Es ist die ewige Gretchenfrage: Wie privat dürfen oder sollten die Informationen und Meinungsäußerungen sein, die man in Sozialen Netzwerken wie Facebook und Co. postet?

Vor kurzem habe ich bei Facebook einen Post mit dem Angebot gelesen, Mitleid bei Bedarf vorzutäuschen und gerichtet war jener Post u.a. an alle „Dauerjammerer“ und „unaufgeforderte Krankengeschichtenverbreiter“.
Einerseits erschien mir dieser Post ein wenig hart – andererseits konnte ich ihn auch nachvollziehen, denn auch ich habe einige Netzwerk-Kontakte, von denen ich häufiger etwas über ihren aktuellen Gesundheitszustand erfahre, als darüber, was sie gerade so umtreibt.

Das Problem dabei liegt sicherlich auch in der Natur der Kontakte. Wenn man sich für ein bestimmtes Interessensgebiet begeistert – so wie in meinem Fall das Lesen, das Schreiben und die Literatur im Allgemeinen – dann ergeben sich in Netzwerken schnell eine ganze Reihe von Kontakten, mit denen man nur virtuell bekannt ist, persönlich kennt man tatsächlich nur wenige davon.
So habe ich beispielsweise bei Facebook sehr viele Freunde, denen ich noch nie begegnet bin, mit denen mich aber die Leidenschaft für Bücher eint. Interessiert es diese Leute wirklich, ob ich letzte Nacht schlecht geschlafen habe, weil mich mein Hüftweh wieder plagt? Wahrscheinlich eher nicht.
Zudem bin ich noch nach der Parole „Zusammenreißen und Zähne zusammenbeißen“ erzogen worden – ich tue mich äußerst schwer damit, mich anderen zu offenbaren, wenn es mir gerade mal weniger gut geht. Nur gelegentlich habe ich mal von der einen oder anderen Krankheit berichtet, wenn ich den Eindruck hatte, erklären zu müssen, warum ich in jener Zeit so selten online bin.

Andererseits ...
Andererseits, was ist so schlimm daran, wenn man anderen die Gelegenheit gibt, auch ein wenig Anteil zu zeigen?
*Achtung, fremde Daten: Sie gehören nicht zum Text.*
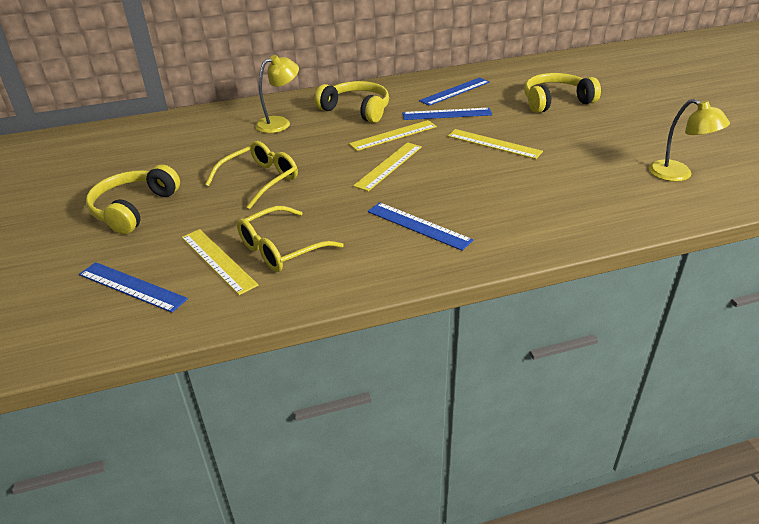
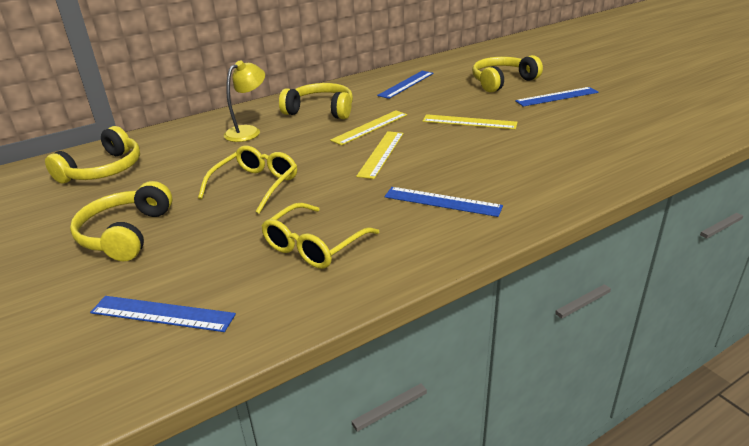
camera: 15 degrees left, 5 degrees down
(141, 144) = (104, 170): none -> yellow headphones
(218, 260) = (250, 269): yellow ruler -> none
(447, 114) = (410, 103): blue ruler -> blue ruler (557, 97)
(678, 174) = (644, 125): yellow lamp -> none

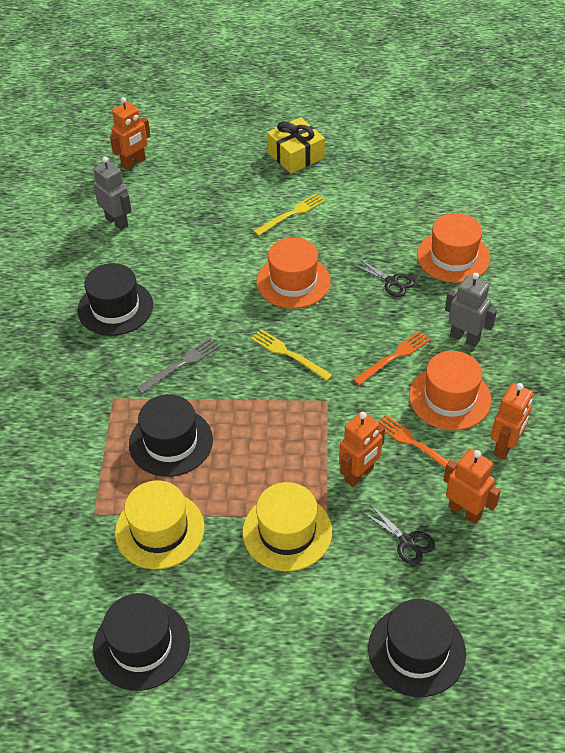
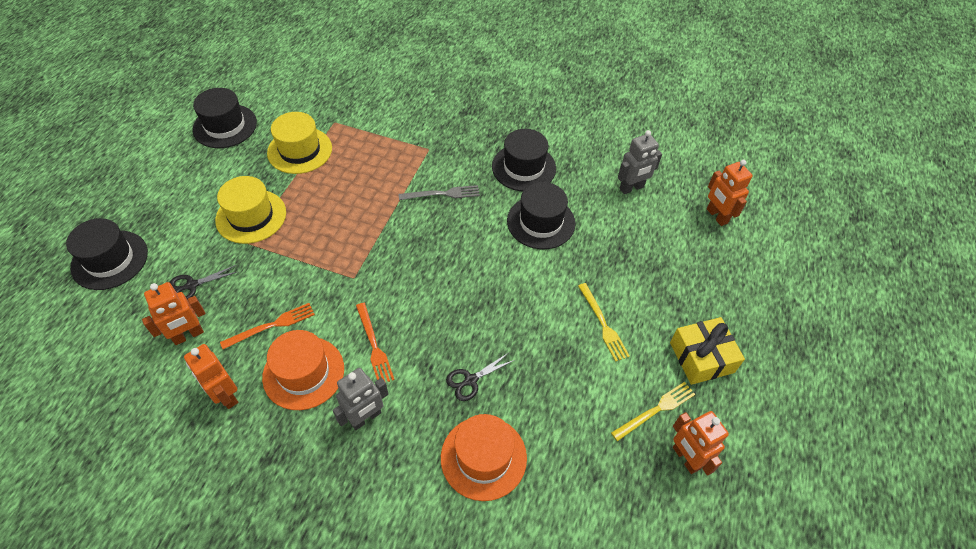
camera: 105 degrees right, 5 degrees up
(171, 442) = (370, 171): black hat -> black hat (541, 222)
(181, 364) = (442, 194): grey fork -> grey fork turned 75 degrees counterclockwise
(289, 354) = (418, 266): yellow fork -> yellow fork (656, 410)
(293, 281) = (505, 296): orange hat -> none
(359, 475) = (269, 275): orange robot -> orange robot (685, 458)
Jaja, ich weiß, „Neid muss man sich verdienen und Mitleid bekommt man geschenkt“. Aber wenn es einem gerade so richtig mies geht und man sich nur wie ein Häufchen Elend fühlt, kann man ein wenig geschenktes Mitleid doch vielleicht gerade gut gebrauchen?
Sicher bieten Netzwerke wie Facebook in dem Fall die Möglichkeit, mein „Ich bin total erkältet“-Posting nur für enge Freunde lesbar zu schalten, so dass die übrigen Kontakte es nicht sehen müssen. Aber wenn die engen Freunde gerade alle offline sind? Wer tröstet einen dann?
Und jeder kann ab und zu ein wenig Trost gebrauchen.
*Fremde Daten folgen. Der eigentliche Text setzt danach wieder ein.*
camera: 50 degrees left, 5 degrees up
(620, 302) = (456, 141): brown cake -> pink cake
Natürlich besteht die Möglichkeit, dass jener Trost von XY dann nur geheuchelt ist, weil XY mich gar nicht persönlich kennt und nur höflich sein will. Aber ebenso oft besteht die Wahrscheinlichkeit, dass irgendwelche Gratulationen oder Glückwünsche, die ich auf positive Nachrichten erhalte, nicht weniger geheuchelt sind.
Warum sollte ich mir also den Tag damit vermiesen, bei jedem Einzelnen zu hinterfragen, wie ernst seine Äußerungen gemeint sein könnten? Das wäre ebenso aussichtslos wie unnütz.

Letztendlich muss jeder selbst entscheiden, wie viel Privates er postet und wem er mitteilt, wenn es ihm mal schlecht geht. Gut möglich, dass manche solche Postings auch überstrapazieren. Aber die kann ich ja dann bei Bedarf überlesen.